Capture the one-time credentials

The response contains credentials that are shown exactly once:
{
  "data": {
    "application": {
      "id": "app-uuid",
      "applicationName": "My Payment Service",
      "status": "draft",
      "activated": true,
      "publicKey": "GABC...GENERATED",
      "environment": "sandbox"  // Zeam-assigned field: "sandbox" or "production"
    },
    "stellar": {
      "publicKey": "GABC...GENERATED",
      "secret": "SABC...ONE_TIME_VISIBLE",
      "vaultId": "vault-uuid"
    },
    "apiKey": {
      "keyId": "ak_abc123",
      "secret": "ONE_TIME_VISIBLE_SECRET",
      "last4": "cret"
    },
    "connectSecret": "ONE_TIME_VISIBLE",
    "webhookSecret": {
      "webhookId": "webhook-uuid",
      "secret": "ONE_TIME_VISIBLE_SIGNING_KEY",
      "last4": "key1"
    },
    "integratorId": "integrator-uuid"
  },
  "status": 201,
  "message": "Created"
}
Store every secret in your secret manager (AWS Secrets Manager, Azure Key Vault, HashiCorp Vault) before proceeding. If you lose them, you must rotate via the credential and webhook-secret rotation endpoints.
3

Authenticate with Ed25519

Use your new Stellar keypair to authenticate via Ed25519 and start making API calls.

Using the Go SDK

import "github.com/ZeamMoney/zeam-sdk-go/recipes"

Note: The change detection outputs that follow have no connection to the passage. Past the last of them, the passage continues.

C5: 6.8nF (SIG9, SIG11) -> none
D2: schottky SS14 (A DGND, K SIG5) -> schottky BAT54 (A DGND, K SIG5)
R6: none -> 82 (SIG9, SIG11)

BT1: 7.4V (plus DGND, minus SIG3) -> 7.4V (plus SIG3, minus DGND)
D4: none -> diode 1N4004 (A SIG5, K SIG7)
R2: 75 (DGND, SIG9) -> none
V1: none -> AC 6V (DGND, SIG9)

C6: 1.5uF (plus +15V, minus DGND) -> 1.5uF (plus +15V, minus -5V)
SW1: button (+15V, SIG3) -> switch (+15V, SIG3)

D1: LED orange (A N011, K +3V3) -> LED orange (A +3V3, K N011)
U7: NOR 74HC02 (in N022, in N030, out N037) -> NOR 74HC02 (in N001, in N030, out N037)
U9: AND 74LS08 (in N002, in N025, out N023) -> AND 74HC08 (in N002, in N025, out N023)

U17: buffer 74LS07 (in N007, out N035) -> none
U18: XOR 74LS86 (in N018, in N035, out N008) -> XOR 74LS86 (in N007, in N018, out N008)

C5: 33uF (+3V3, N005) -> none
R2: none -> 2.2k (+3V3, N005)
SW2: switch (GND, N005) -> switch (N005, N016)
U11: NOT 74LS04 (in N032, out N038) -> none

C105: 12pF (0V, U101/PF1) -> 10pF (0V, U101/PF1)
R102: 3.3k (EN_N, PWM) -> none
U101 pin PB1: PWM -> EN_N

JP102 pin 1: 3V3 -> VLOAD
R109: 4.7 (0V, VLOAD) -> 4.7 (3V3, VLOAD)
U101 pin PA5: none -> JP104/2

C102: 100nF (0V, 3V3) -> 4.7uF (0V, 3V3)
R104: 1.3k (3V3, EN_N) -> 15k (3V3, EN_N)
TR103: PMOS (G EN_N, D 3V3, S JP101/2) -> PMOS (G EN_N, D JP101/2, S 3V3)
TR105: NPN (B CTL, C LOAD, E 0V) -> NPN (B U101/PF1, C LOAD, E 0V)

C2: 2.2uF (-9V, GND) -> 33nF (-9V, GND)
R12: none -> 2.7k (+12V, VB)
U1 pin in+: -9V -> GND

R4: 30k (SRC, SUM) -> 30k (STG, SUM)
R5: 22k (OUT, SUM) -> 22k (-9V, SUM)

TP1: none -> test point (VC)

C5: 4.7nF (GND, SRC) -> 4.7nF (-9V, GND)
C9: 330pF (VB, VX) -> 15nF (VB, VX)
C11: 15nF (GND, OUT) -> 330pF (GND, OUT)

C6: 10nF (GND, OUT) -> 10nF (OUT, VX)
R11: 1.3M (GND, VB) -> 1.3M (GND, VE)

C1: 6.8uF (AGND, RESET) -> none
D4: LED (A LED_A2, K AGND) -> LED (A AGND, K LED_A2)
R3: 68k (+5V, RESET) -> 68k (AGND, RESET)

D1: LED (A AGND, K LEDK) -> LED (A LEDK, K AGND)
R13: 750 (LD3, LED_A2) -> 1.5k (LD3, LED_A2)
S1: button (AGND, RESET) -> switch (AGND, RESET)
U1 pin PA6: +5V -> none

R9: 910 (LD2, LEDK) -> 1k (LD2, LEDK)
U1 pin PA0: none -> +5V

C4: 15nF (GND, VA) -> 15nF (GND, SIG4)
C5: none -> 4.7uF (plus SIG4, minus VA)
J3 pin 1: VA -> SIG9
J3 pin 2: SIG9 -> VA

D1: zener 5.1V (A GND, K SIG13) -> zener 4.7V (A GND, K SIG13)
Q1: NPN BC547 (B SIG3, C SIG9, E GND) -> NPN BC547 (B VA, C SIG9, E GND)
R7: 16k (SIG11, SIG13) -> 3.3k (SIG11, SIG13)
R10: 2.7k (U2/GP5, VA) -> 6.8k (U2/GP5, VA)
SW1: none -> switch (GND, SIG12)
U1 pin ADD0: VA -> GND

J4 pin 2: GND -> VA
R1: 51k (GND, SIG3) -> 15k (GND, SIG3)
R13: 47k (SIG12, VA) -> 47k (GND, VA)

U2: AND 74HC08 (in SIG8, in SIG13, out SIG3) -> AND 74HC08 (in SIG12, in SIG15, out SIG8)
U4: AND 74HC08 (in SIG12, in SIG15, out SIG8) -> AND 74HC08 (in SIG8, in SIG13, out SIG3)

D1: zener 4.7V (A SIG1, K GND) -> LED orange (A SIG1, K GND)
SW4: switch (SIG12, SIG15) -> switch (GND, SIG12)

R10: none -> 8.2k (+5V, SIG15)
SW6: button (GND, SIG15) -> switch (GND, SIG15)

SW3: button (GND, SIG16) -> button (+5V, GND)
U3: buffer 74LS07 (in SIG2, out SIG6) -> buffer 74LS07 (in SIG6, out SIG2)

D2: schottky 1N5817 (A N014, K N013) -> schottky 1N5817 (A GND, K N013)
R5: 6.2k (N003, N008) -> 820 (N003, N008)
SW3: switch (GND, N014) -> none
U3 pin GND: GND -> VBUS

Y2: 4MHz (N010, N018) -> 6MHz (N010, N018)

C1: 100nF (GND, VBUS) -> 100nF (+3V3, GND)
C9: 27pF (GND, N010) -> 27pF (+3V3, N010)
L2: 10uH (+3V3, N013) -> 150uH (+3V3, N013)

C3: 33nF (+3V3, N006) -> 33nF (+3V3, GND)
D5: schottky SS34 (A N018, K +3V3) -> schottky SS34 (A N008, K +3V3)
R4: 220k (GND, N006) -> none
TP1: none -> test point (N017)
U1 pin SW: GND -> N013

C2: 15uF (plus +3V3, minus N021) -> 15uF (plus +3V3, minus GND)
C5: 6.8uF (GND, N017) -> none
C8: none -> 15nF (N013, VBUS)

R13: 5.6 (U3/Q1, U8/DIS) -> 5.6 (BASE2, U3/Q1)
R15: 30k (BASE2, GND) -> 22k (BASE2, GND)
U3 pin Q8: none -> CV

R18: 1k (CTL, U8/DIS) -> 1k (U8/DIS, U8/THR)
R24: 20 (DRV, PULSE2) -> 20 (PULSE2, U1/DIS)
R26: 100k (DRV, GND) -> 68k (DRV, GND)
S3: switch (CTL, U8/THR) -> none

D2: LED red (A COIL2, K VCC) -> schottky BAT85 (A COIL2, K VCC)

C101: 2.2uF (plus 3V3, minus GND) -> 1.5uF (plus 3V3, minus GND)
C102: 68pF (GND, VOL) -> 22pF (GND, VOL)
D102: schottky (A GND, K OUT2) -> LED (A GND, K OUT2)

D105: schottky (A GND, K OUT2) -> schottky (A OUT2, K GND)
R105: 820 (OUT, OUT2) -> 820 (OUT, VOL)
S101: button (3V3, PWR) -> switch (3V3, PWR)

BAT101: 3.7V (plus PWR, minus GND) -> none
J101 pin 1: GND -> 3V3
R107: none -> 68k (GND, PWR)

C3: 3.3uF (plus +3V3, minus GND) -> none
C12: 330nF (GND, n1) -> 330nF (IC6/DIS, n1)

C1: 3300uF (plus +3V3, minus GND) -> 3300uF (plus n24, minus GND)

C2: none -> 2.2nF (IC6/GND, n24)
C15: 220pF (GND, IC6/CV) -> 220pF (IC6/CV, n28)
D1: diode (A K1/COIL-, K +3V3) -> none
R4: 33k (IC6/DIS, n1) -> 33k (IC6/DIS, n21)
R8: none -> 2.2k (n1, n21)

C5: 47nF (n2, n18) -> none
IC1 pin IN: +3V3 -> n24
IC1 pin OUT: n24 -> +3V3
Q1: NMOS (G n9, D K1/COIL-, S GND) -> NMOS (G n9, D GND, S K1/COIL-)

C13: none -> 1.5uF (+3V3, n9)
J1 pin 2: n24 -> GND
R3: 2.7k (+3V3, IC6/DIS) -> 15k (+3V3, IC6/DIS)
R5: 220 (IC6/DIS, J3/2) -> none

result, err := recipes.RegisterApplication(ctx, client, recipes.RegisterAppInput{
    Session: businessSession,
    Payload: registrationPayload,
    CaptureOneTimeSecrets: func(ctx context.Context, s recipes.OneTimeSecrets) error {
        // Store these in your secret manager NOW.
        return storeInVault(ctx, s)
    },
})
// The SDK zeros the secrets in memory after this callback returns.

2. Application lifecycle

After registration, your application starts in draft status and moves through a gated lifecycle:

Submit for review

When your application is ready, submit it for approval. The status changes from draft to pending_approval. 
curl -s -X POST https://api.zeam.money/gw/v1/application/$APP_ID/submit \
  -H "Authorization: Bearer $TOKEN" | jq

Approve

An authorised reviewer approves the application. A two-person rule applies — the approver must differ from the user who submitted the application. 
curl -s -X POST https://api.zeam.money/gw/v1/application/$APP_ID/approve \
  -H "Authorization: Bearer $TOKEN" | jq

Reject

If the application does not meet requirements, the reviewer rejects it with an optional reason: 
curl -s -X POST https://api.zeam.money/gw/v1/application/$APP_ID/reject \
  -H "Authorization: Bearer $TOKEN" \
  -H 'Content-Type: application/json' \
  -d '{"reason": "Missing settlement account configuration"}' | jq

Suspend and resume

An approved application can be suspended temporarily (e.g. for compliance review) and resumed later: 
# Suspend
curl -s -X POST https://api.zeam.money/gw/v1/application/$APP_ID/suspend \
  -H "Authorization: Bearer $TOKEN" \
  -H 'Content-Type: application/json' \
  -d '{"reason": "Compliance review pending"}' | jq

# Resume
curl -s -X POST https://api.zeam.money/gw/v1/application/$APP_ID/resume \
  -H "Authorization: Bearer $TOKEN" | jq

Revoke

Revocation is terminal — the application can never be reactivated. Use this for permanent offboarding. 
curl -s -X POST https://api.zeam.money/gw/v1/application/$APP_ID/revoke \
  -H "Authorization: Bearer $TOKEN" \
  -H 'Content-Type: application/json' \
  -d '{"reason": "Contract terminated"}' | jq
Every lifecycle transition returns the updated application state and is recorded in the audit trail.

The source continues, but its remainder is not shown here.